As of Wednesday morning, the Malahat highway between the Cowichan Valley and Victoria had been completely or partly shut down three times this week.
With about 22,000 vehicles a day depending on the mountain pass to either get to or get out of Victoria, and no convenient alternative routes available, there’s an obvious problem.
The Pacific Marine Circle Route can take traffic from Sooke to Lake Cowichan and back down to Highway 1, but it is long, rough and circuitous. If one wants to spend hours on a scenic trip through remote territory it can be great, but a commuter route it is not.
The ferry that runs from Mill Bay to Brentwood Bay is far too small to accommodate even a fraction of the daily Malahat traffic. And the ferry itself is old and relatively slow.
We don’t think the solution lies necessarily in any one thing.

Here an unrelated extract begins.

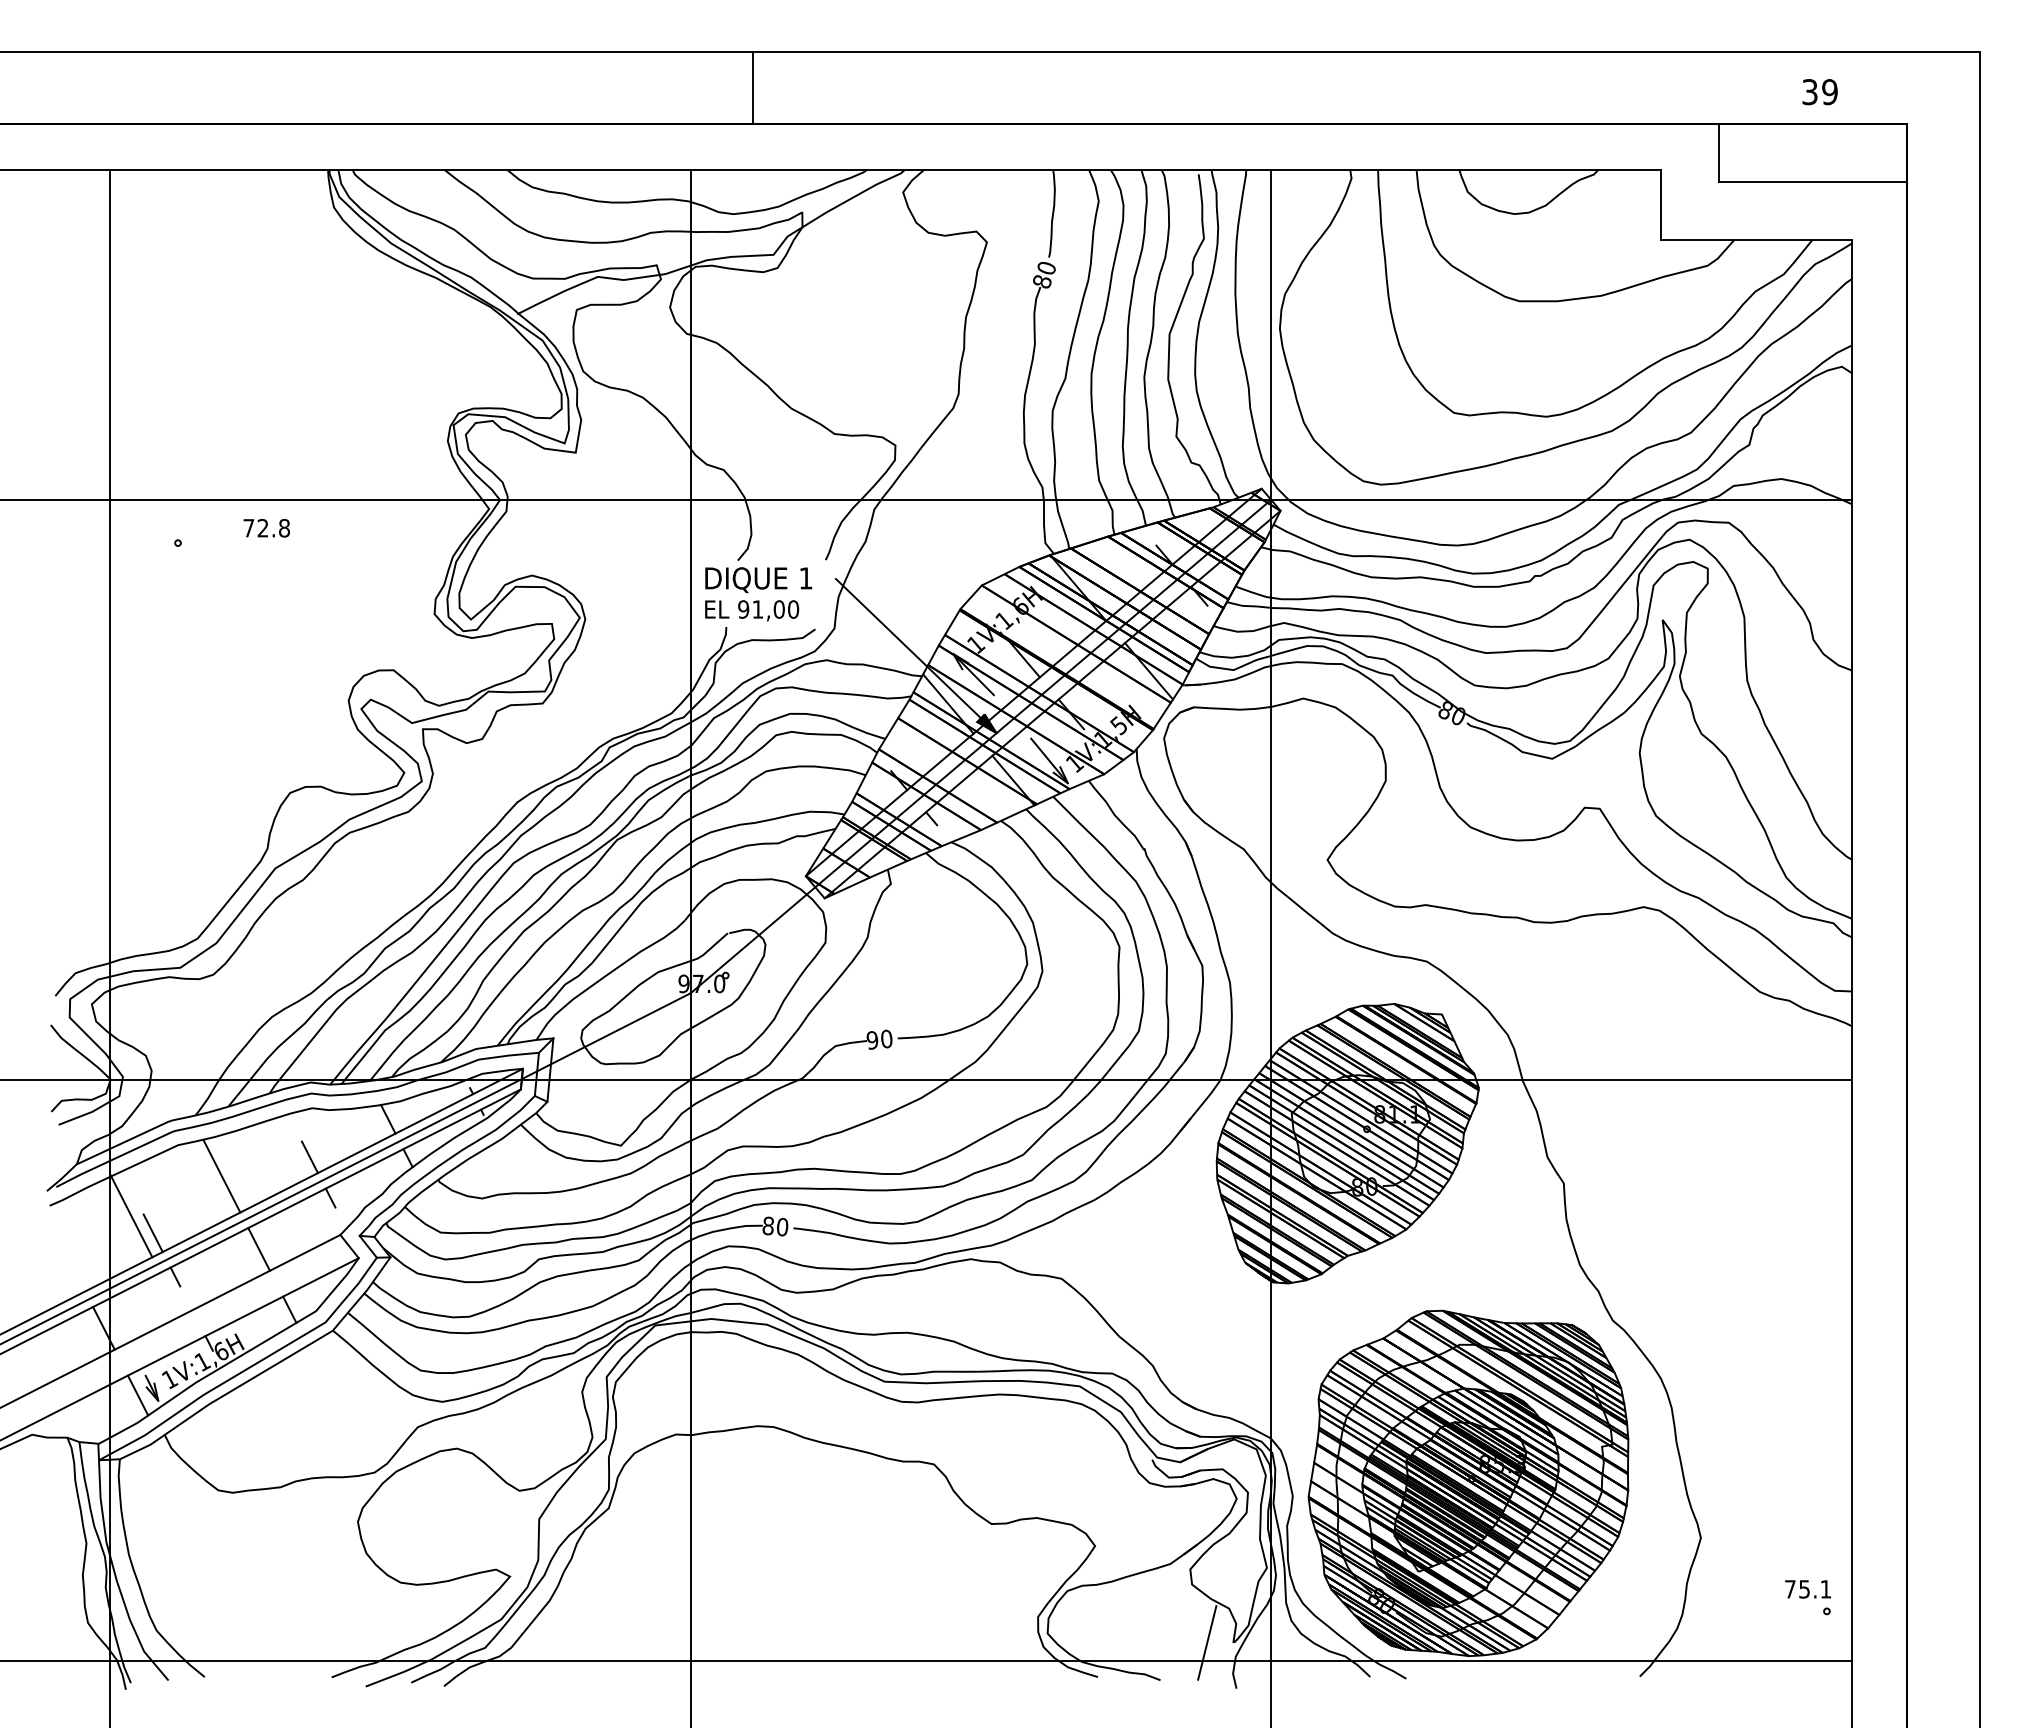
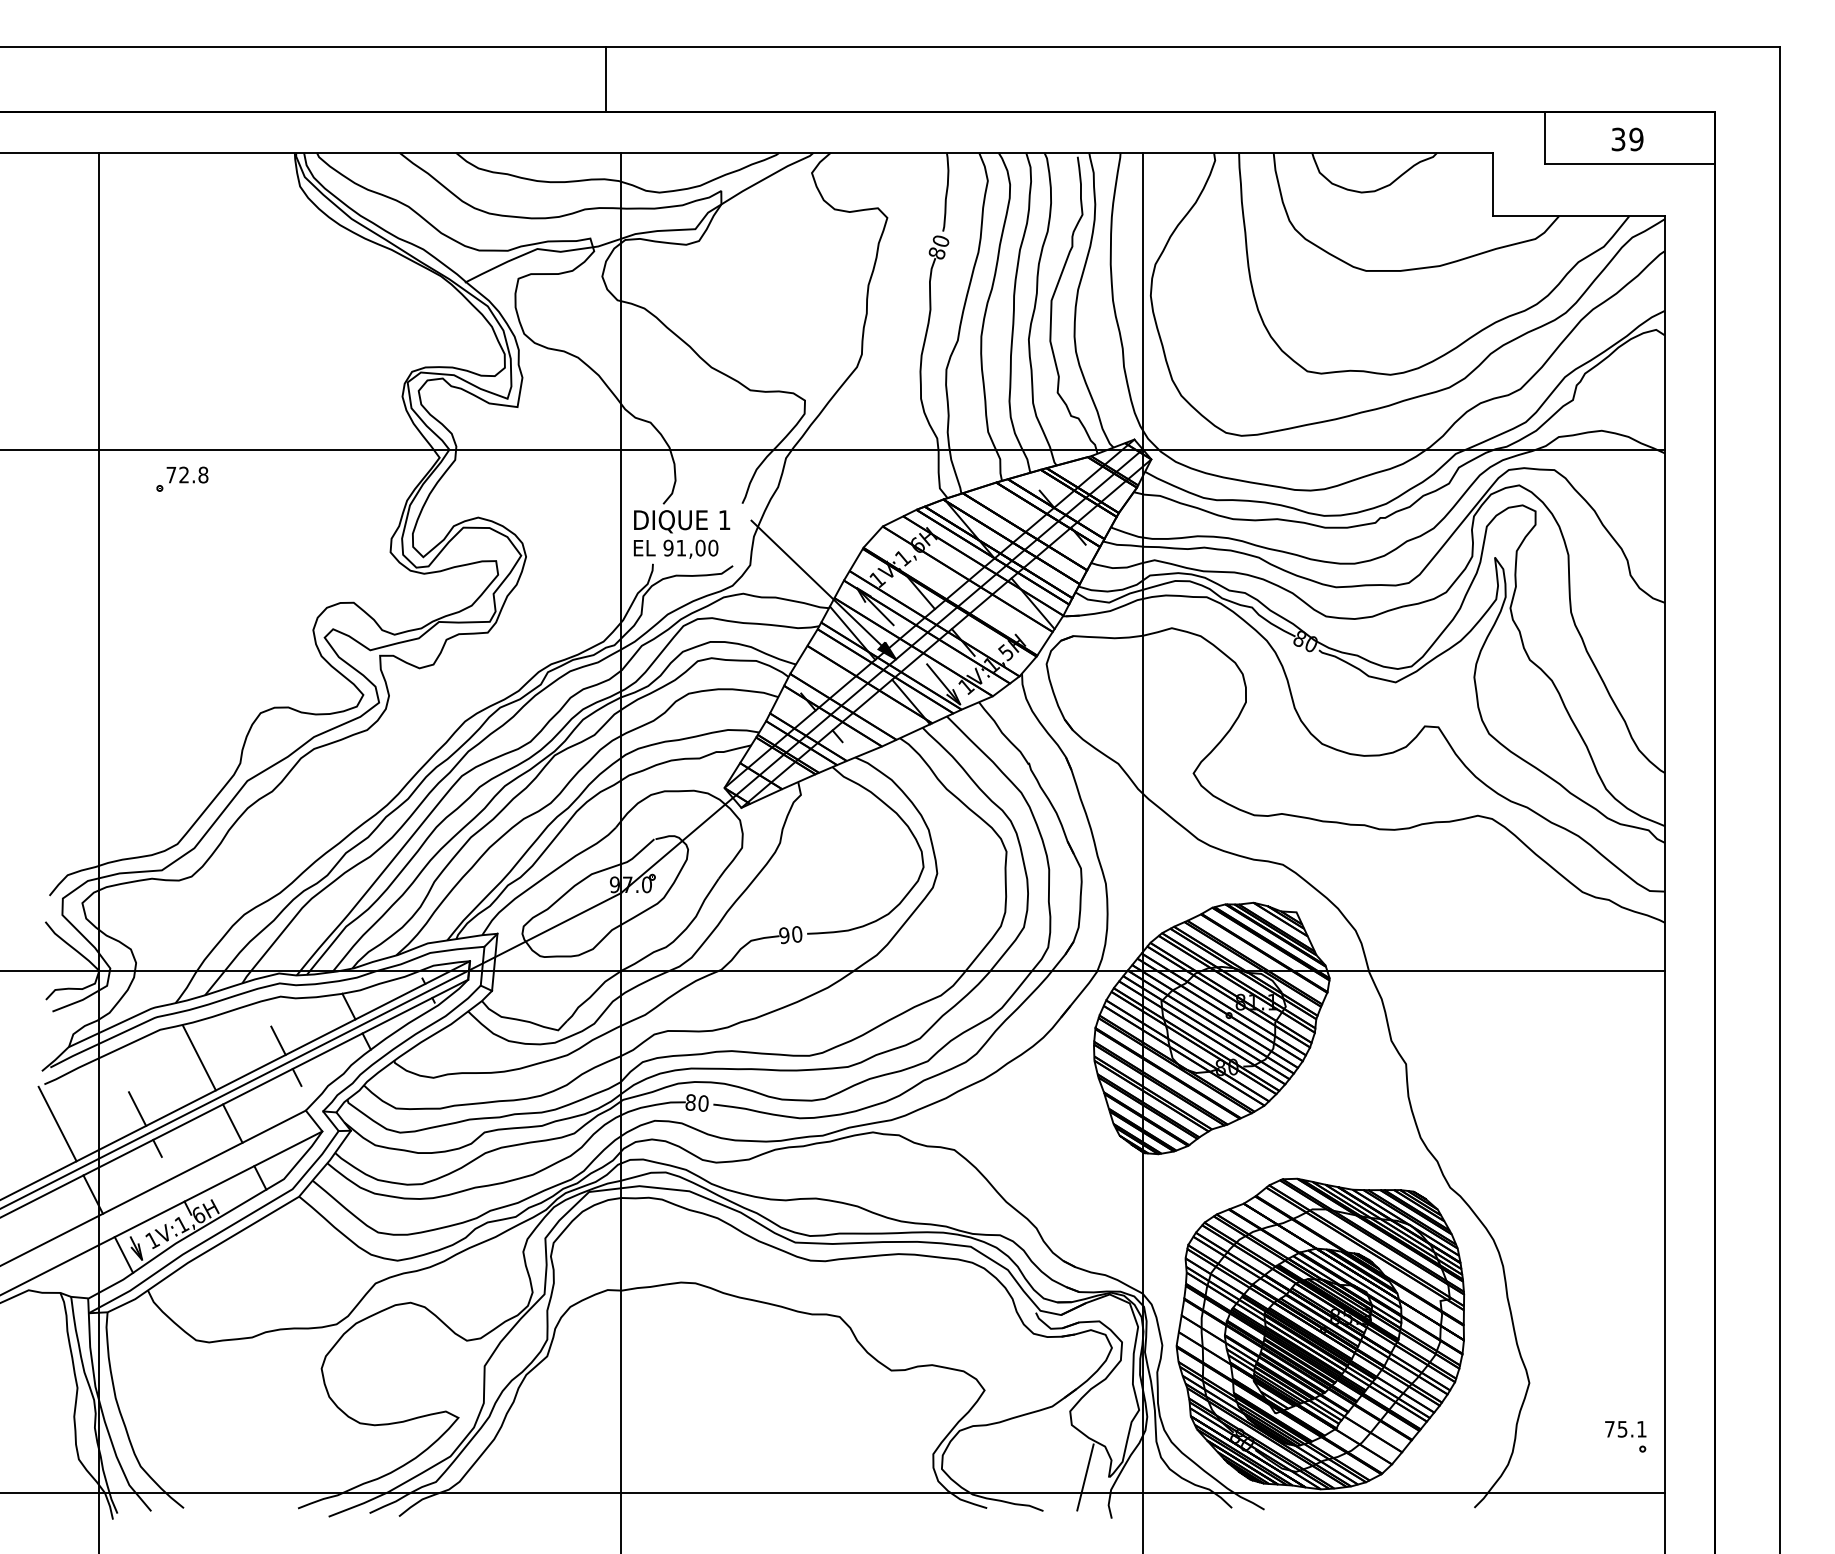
line: (752, 87) -> (605, 78), moved
text: (1819, 92) -> (1627, 139), moved
text: (266, 528) -> (187, 475), moved
line: (131, 1215) -> (57, 1123), moved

The E&N rail corridor, now unused due to long-term neglect, then foot-dragging by senior governments, beams out like a giant neon sign every time the Malahat is closed. It will not be cheap to get the rail corridor back up and running, but it is well worth it as we look to the future of Vancouver Island as a whole, the need for green public transportation and a growing population base that lives — oh, look — right along the E&N corridor. Opponents argue that you will never get people out of their cars and onto a train in enough numbers to make it viable. We point to the highly successful commuter buses from Duncan to Victoria, about which the same people made the same argument. There’s something to “if you build it, they will come”.
The government should also seriously consider upgrading the Mill Bay-Brentwood Bay ferry to a bigger, faster boat that can take more traffic. They can then promote it not only to commuters, but to tourists.
Both of these ideas work with existing infrastructure. It would have to have money put into it, but whatever Malahat alternative is eventually decided on is not going to be cheap.